So far, users have uploaded an enormous amount of 350 billion photos, and nearly 35 million people update their status every day on Facebook platform. With such numbers, it is very difficult to verify the content posted on the platform, which in a considerable number of cases violates community standards. In order to stop this dangerous process, the company had to undertake more technologically demanding solutions, so that it operates in accordance with legal and ethical standards.

Facebook Community Standards

The aforementioned Community Standards are the key for fighting with abuses on the platform. They are simply guidelines developed by Facebook’s employees, which list what is allowed and what is forbidden. They are based on user feedback and expert advice in areas such as technology, public safety and human rights. They apply to all users, are valid worldwide, and apply to all types of content. They have been divided into categories concerning: violence and illegal behaviour, security, objectionable content, integrity and authenticity, and even protection of intellectual property. Each of them describes specific behaviours/content that are strictly prohibited, and the catalogue itself grows with emerging socials problems. The most significant and widespread problem with violations of these standards is hate speech.

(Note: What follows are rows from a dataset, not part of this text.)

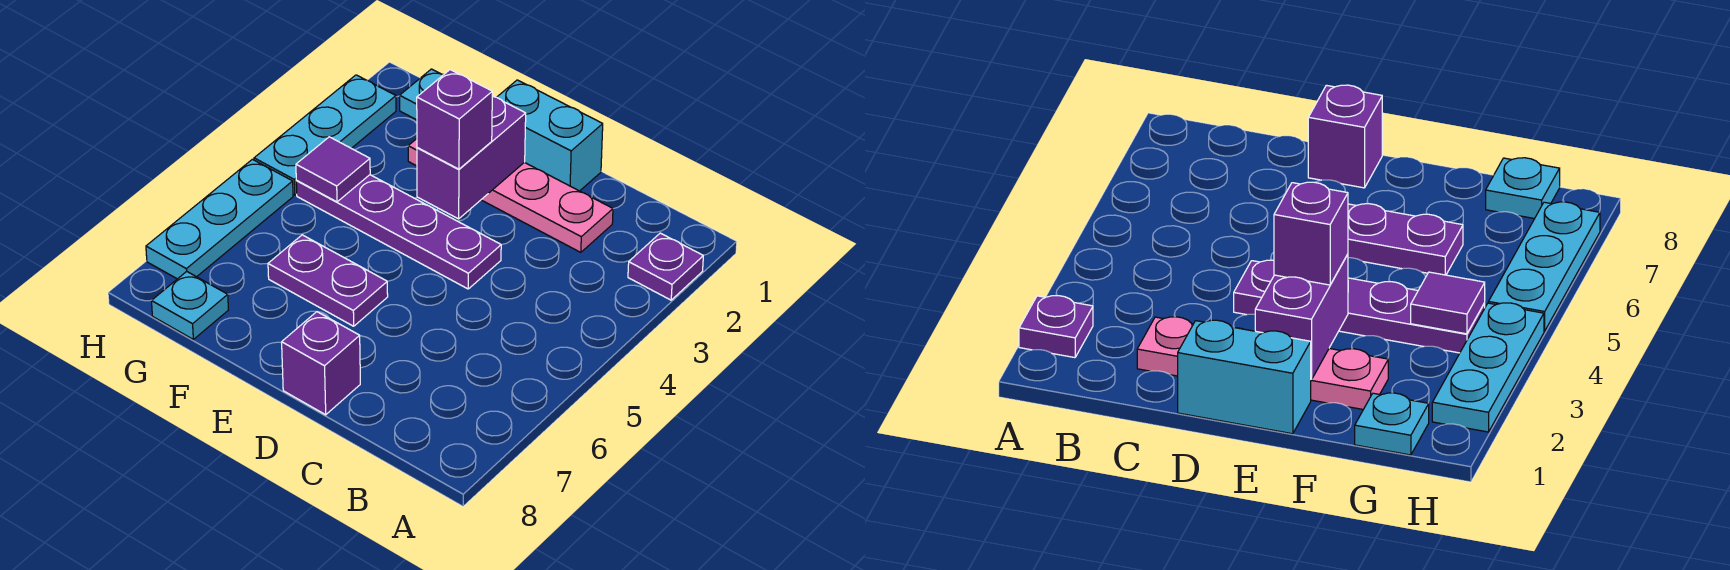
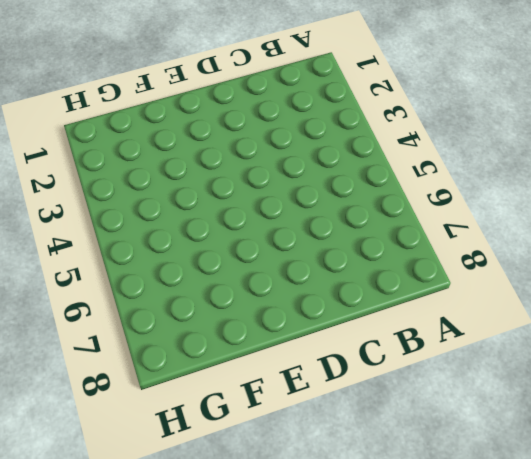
none -> purple plate A2 level 1
none -> pink plate C2:F2 level 1
none -> cyan brick D1:E1 level 1

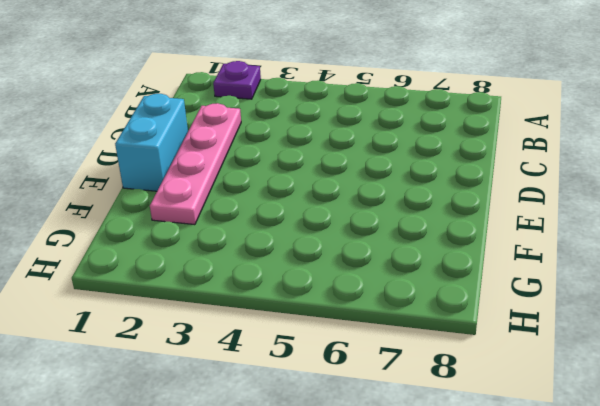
none -> purple plate D4:G4 level 1
none -> purple brick D8 level 1
none -> purple plate E6:F6 level 1

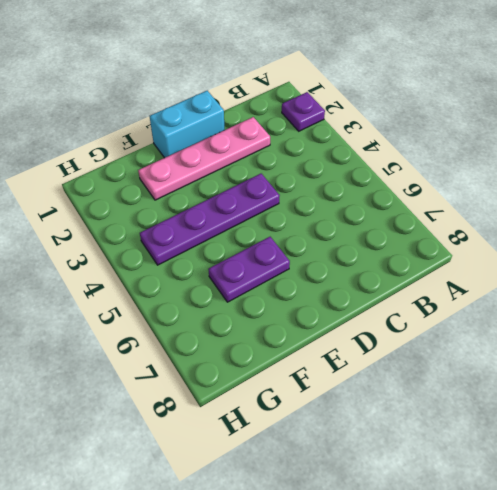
none -> purple brick D8 level 1
none -> cyan plate G1 level 1
none -> cyan plate G8 level 1

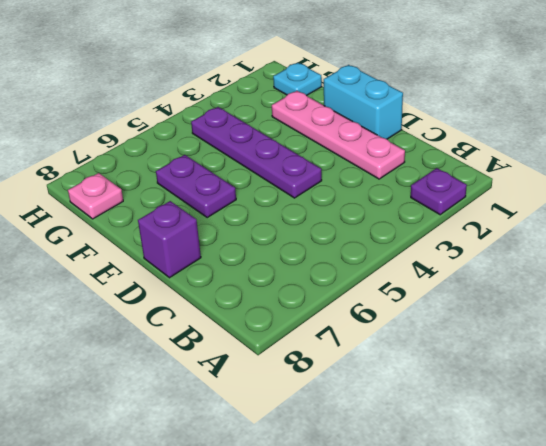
pink plate G8 level 1 -> cyan plate G8 level 1
none -> cyan plate H2:H4 level 1
none -> cyan plate H5:H7 level 1
none -> purple brick E2:E3 level 2

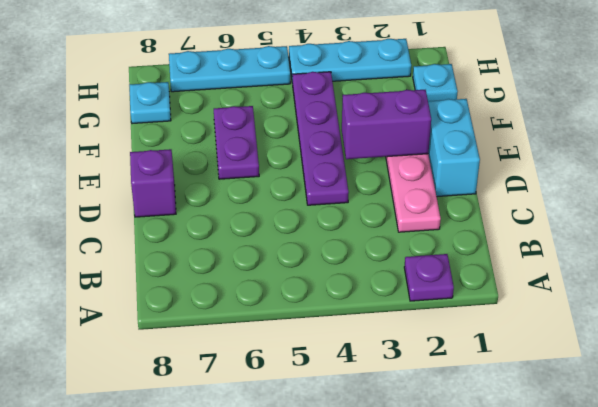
none -> purple tile G4 level 2
none -> purple brick E3 level 3

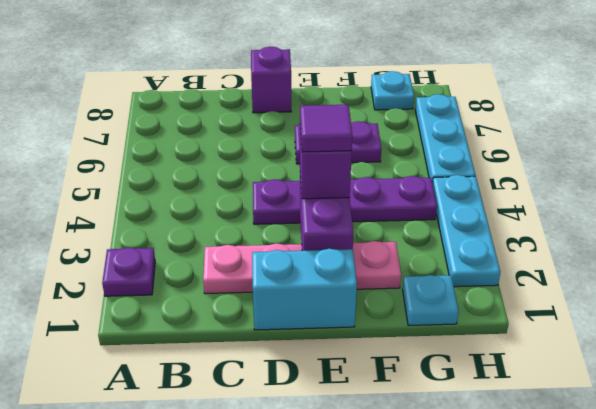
purple tile E3 level 4 -> purple tile G4 level 2

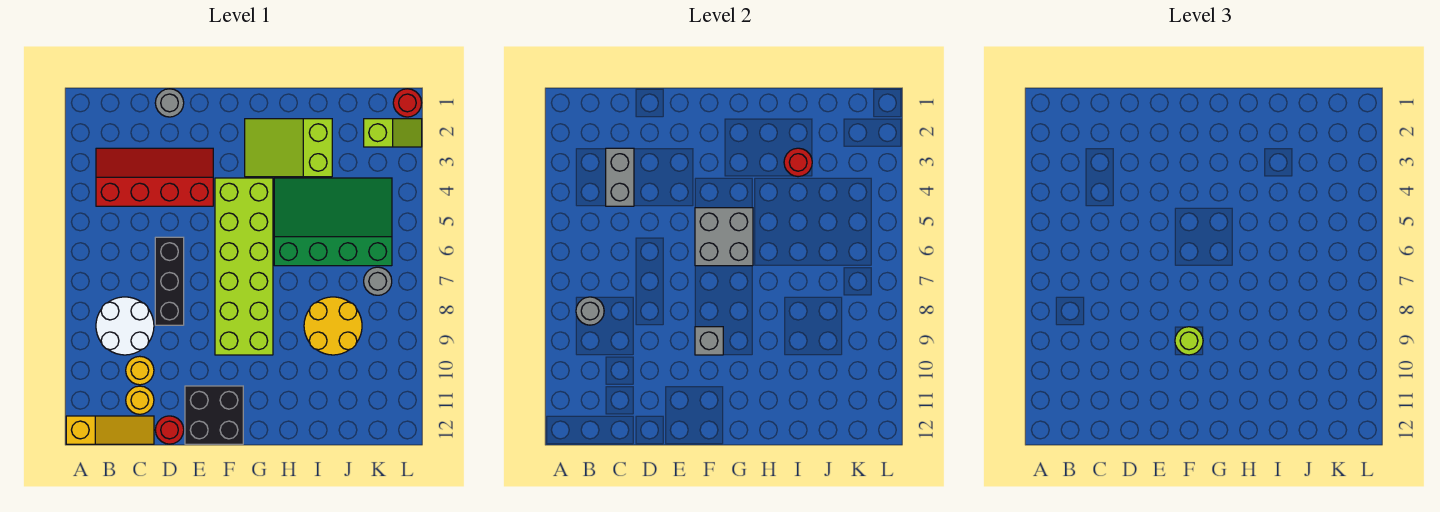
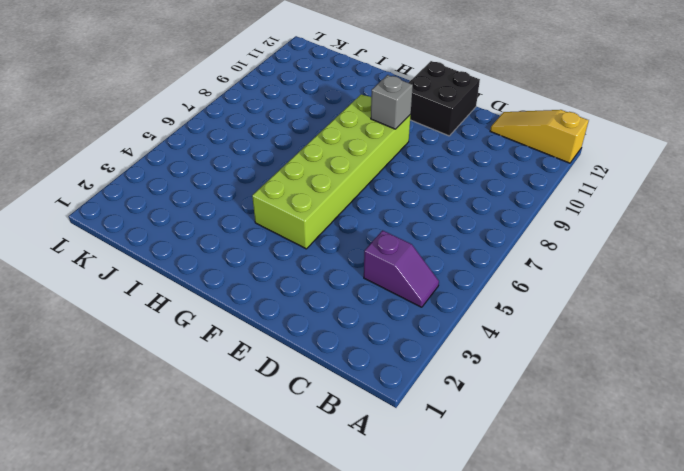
purple slope B4:C4 level 1 top C -> red slope B3:E4 level 1 top 4
none -> white round brick B8:C9 level 1
none -> yellow round brick C10 level 1
none -> yellow round brick C11 level 1

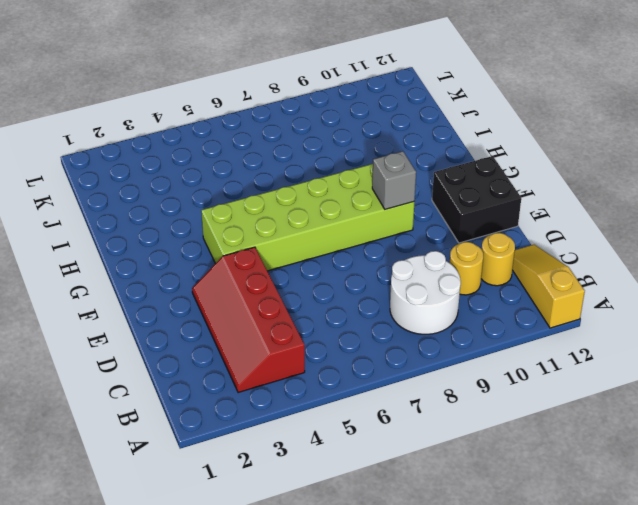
none -> grey round brick D1 level 1
none -> black brick D6:D8 level 1
none -> red round brick D12 level 1

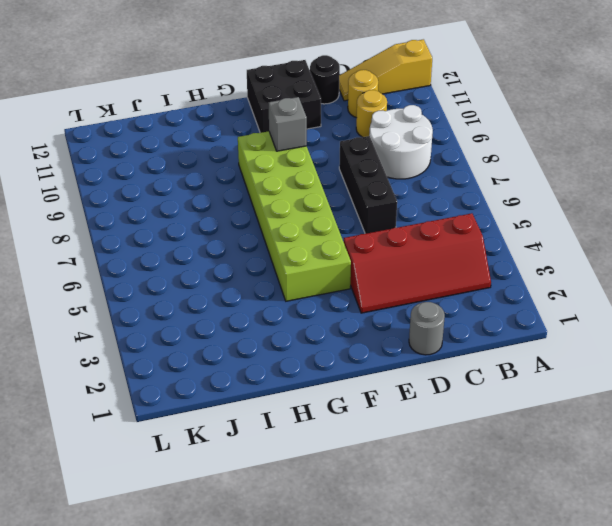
black round brick D12 level 1 -> red round brick D12 level 1
none -> lime slope G2:I3 level 1 top I
none -> green slope H4:K6 level 1 top 6
none -> yellow round brick I8:J9 level 1

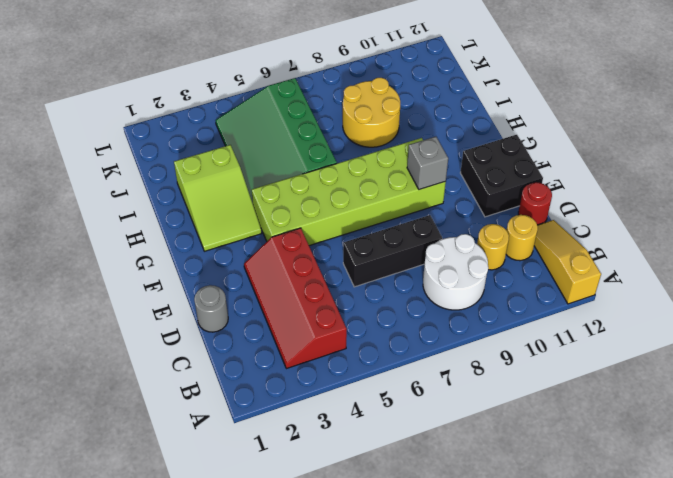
none -> lime slope K2:L2 level 1 top K
none -> grey round brick K7 level 1
none -> red round brick L1 level 1

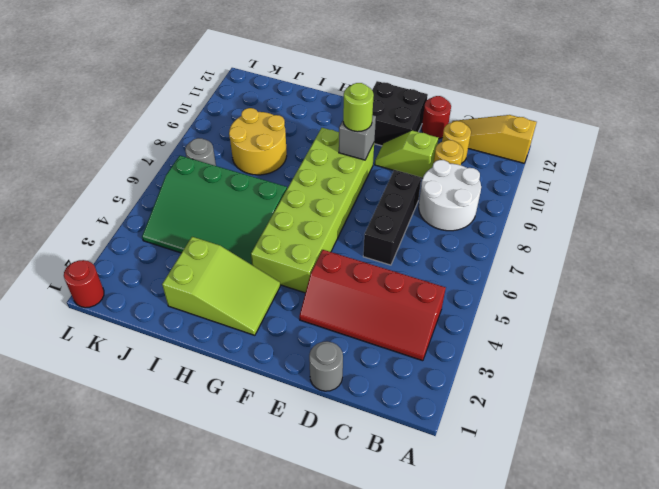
lime slope D10:E10 level 1 top D -> lime slope K2:L2 level 1 top K
none -> grey round brick B8 level 2
none -> grey brick C3:C4 level 2
none -> grey brick F5:G6 level 2

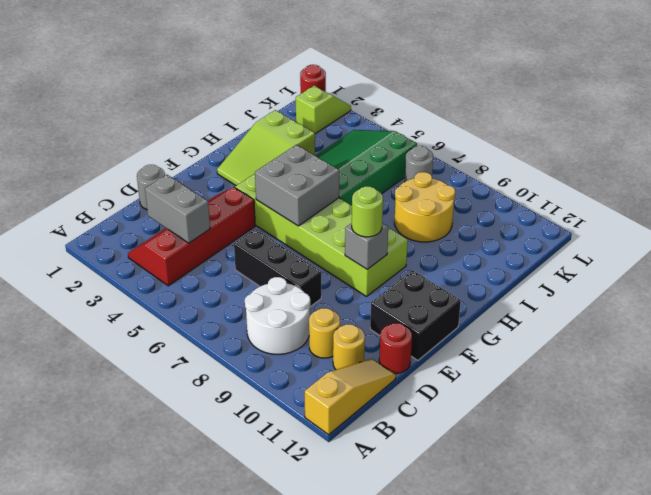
none -> grey round brick B8 level 2
none -> red round brick I3 level 2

Classifiers – screening algorithms

The primary weapon of company’s content – moderation system are screening algorithms, called classifiers, which are based on artificial intelligence systems. They comb through billions of posts looking for items that might match the company’s definitions of content that violates its rules. It is sorely important to “teach” classifiers whenever specific post violates policies and needs to be removed. In some areas, Facebook’s classifiers work relatively well. But they often fall short in sensitive and controversial areas, especially when Facebook’s rules are complex and cultural context matters. In these cases, the company relies on thousands of reviewers around the world to enforce the Community Standards as well as resolve users’ complaints.

In general, Classification algorithms are used to categorize data into a class or category. It can be performed on both structured or unstructured data. Classification can be of three types: binary classification, multiclass classification, multilabel classification. Some types of classifiers include perceptron, naive bayes, decision tree, logistic regression, K-Nearest Neighbor, Artificial Neural Networks/Deep Learning, Support Vector Machine.

Platforms such as Facebook use often machine learning classifiers, namely classifiers being the algorithms themselves – the rules used by machines to classify data. Supervised and semi-supervised classifiers are fed training datasets, from which they learn to classify data according to predetermined categories.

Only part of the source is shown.